==== Information shown ====
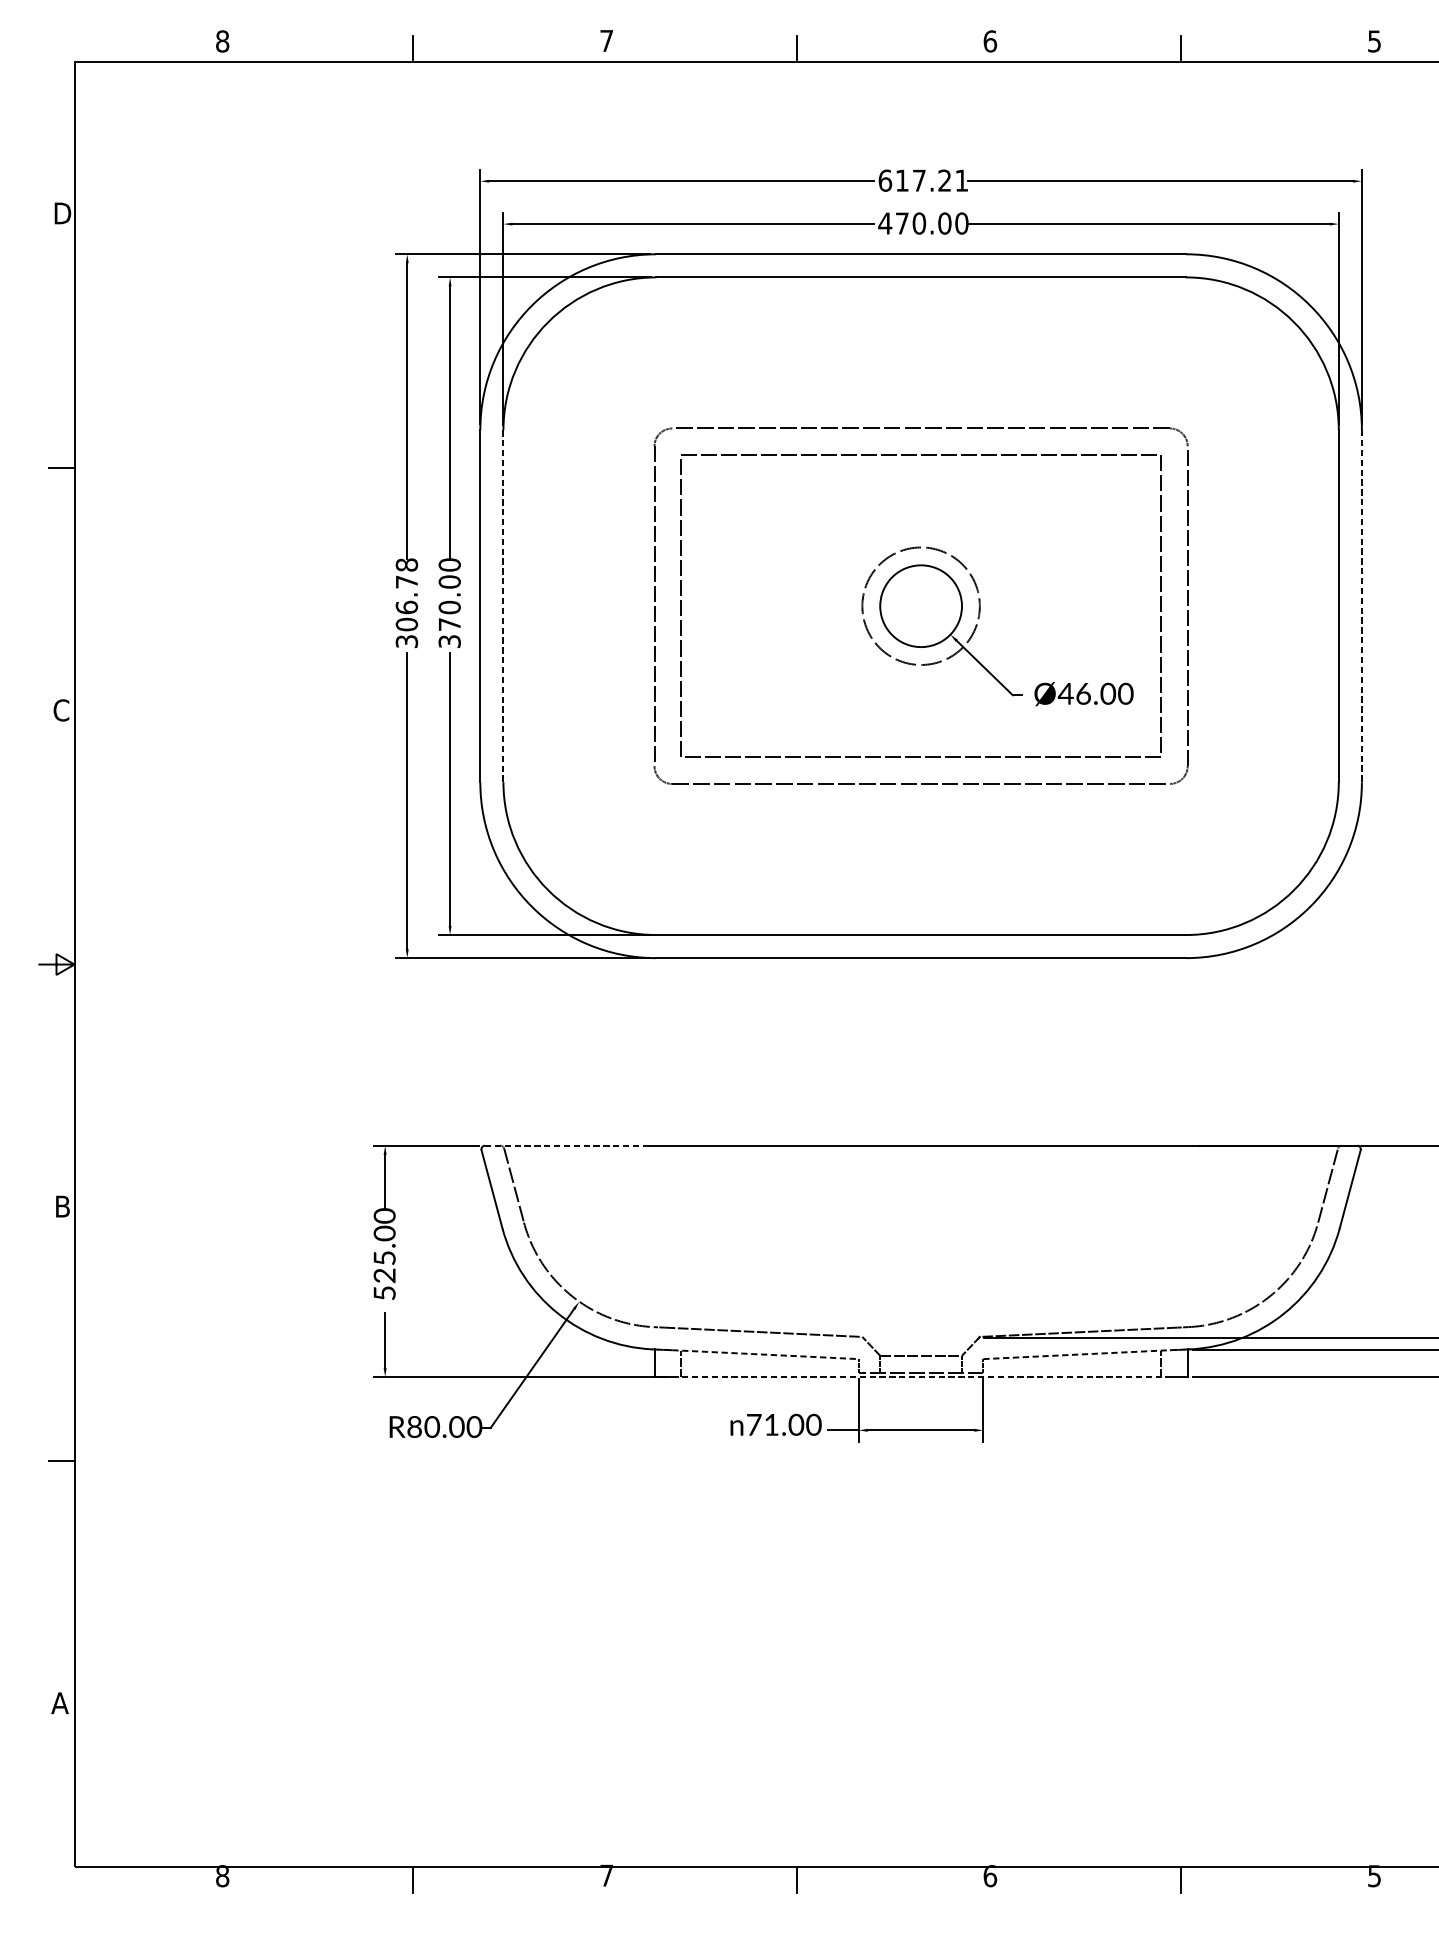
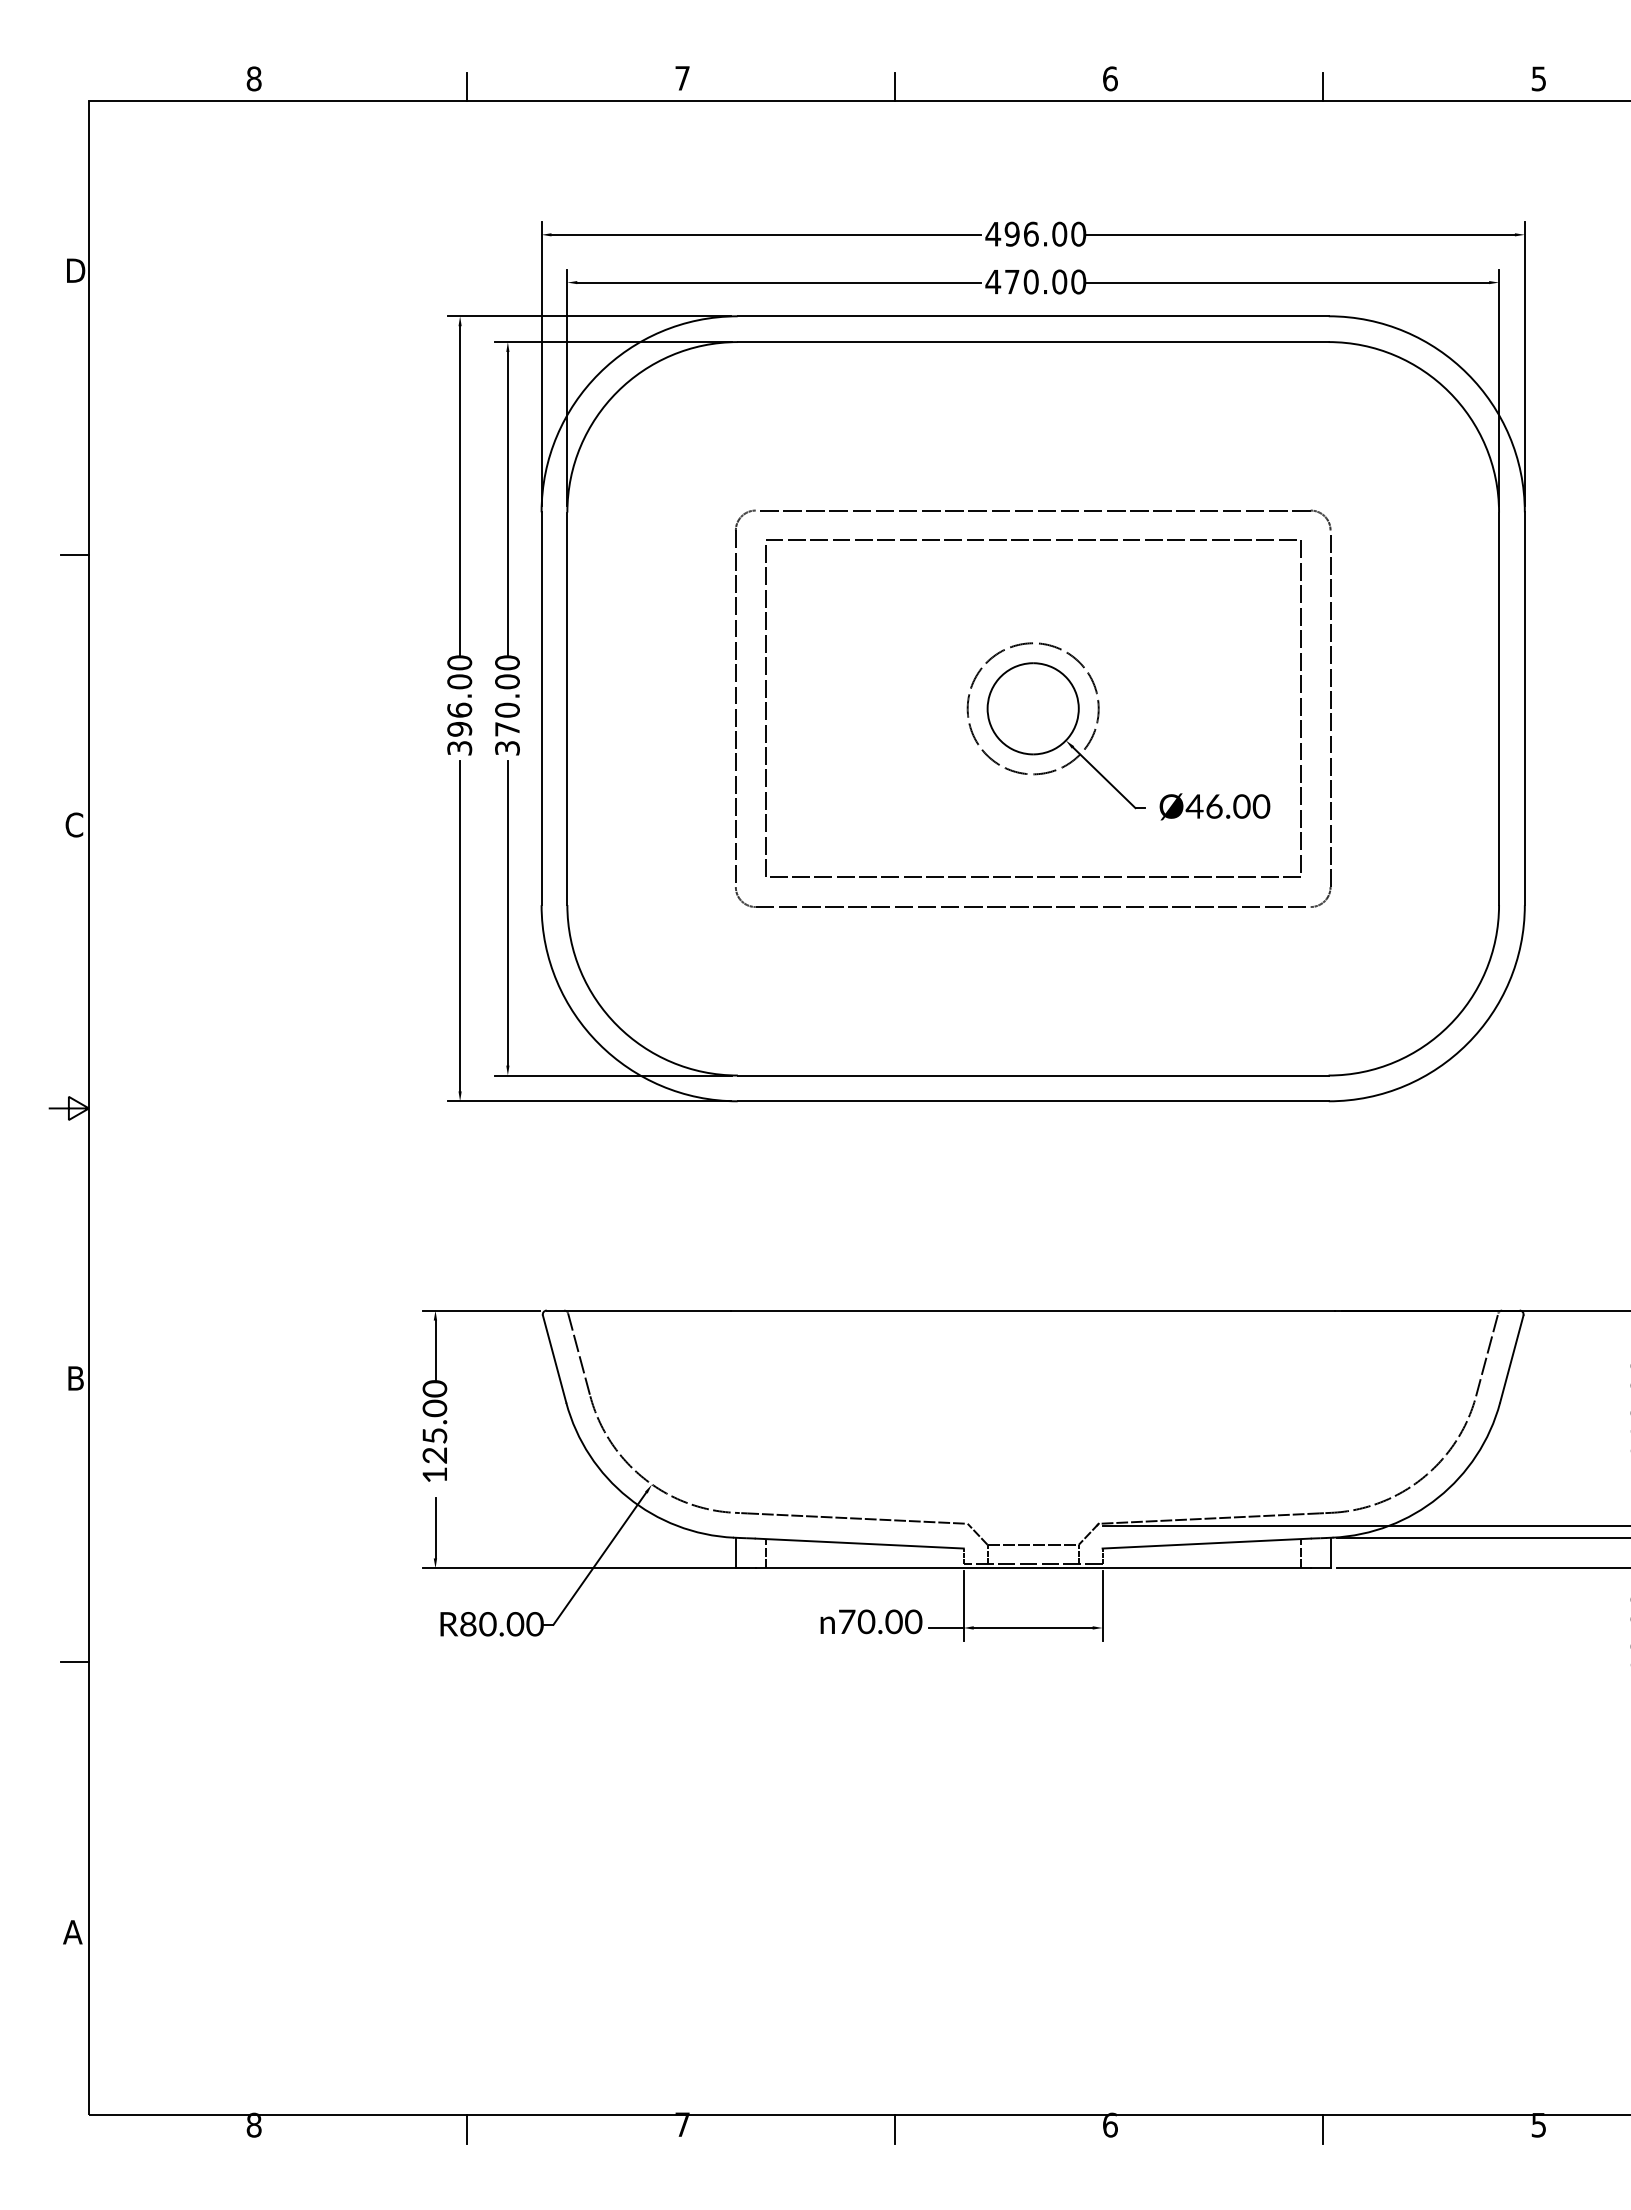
text: (923, 180) -> (1035, 233), 617.21 -> 496.00
text: (406, 594) -> (459, 695), 306.78 -> 396.00
line: (503, 606) -> (567, 709), dashed -> solid
line: (1361, 606) -> (1524, 709), dashed -> solid
line: (568, 1145) -> (639, 1310), dashed -> solid
text: (384, 1292) -> (434, 1474), 525.00 -> 125.00
line: (766, 1354) -> (860, 1543), dashed -> solid
line: (1077, 1354) -> (1207, 1543), dashed -> solid
line: (921, 1377) -> (1033, 1568), dashed -> solid
text: (771, 1424) -> (866, 1621), 71.00 -> 70.00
====
- What you need to do: Give back all the data exactly, minus pictures.

- Written solution:
text: (923, 180) -> (1035, 233), 617.21 -> 496.00
text: (406, 594) -> (459, 695), 306.78 -> 396.00
line: (503, 606) -> (567, 709), dashed -> solid
line: (1361, 606) -> (1524, 709), dashed -> solid
line: (568, 1145) -> (639, 1310), dashed -> solid
text: (384, 1292) -> (434, 1474), 525.00 -> 125.00
line: (766, 1354) -> (860, 1543), dashed -> solid
line: (1077, 1354) -> (1207, 1543), dashed -> solid
line: (921, 1377) -> (1033, 1568), dashed -> solid
text: (771, 1424) -> (866, 1621), 71.00 -> 70.00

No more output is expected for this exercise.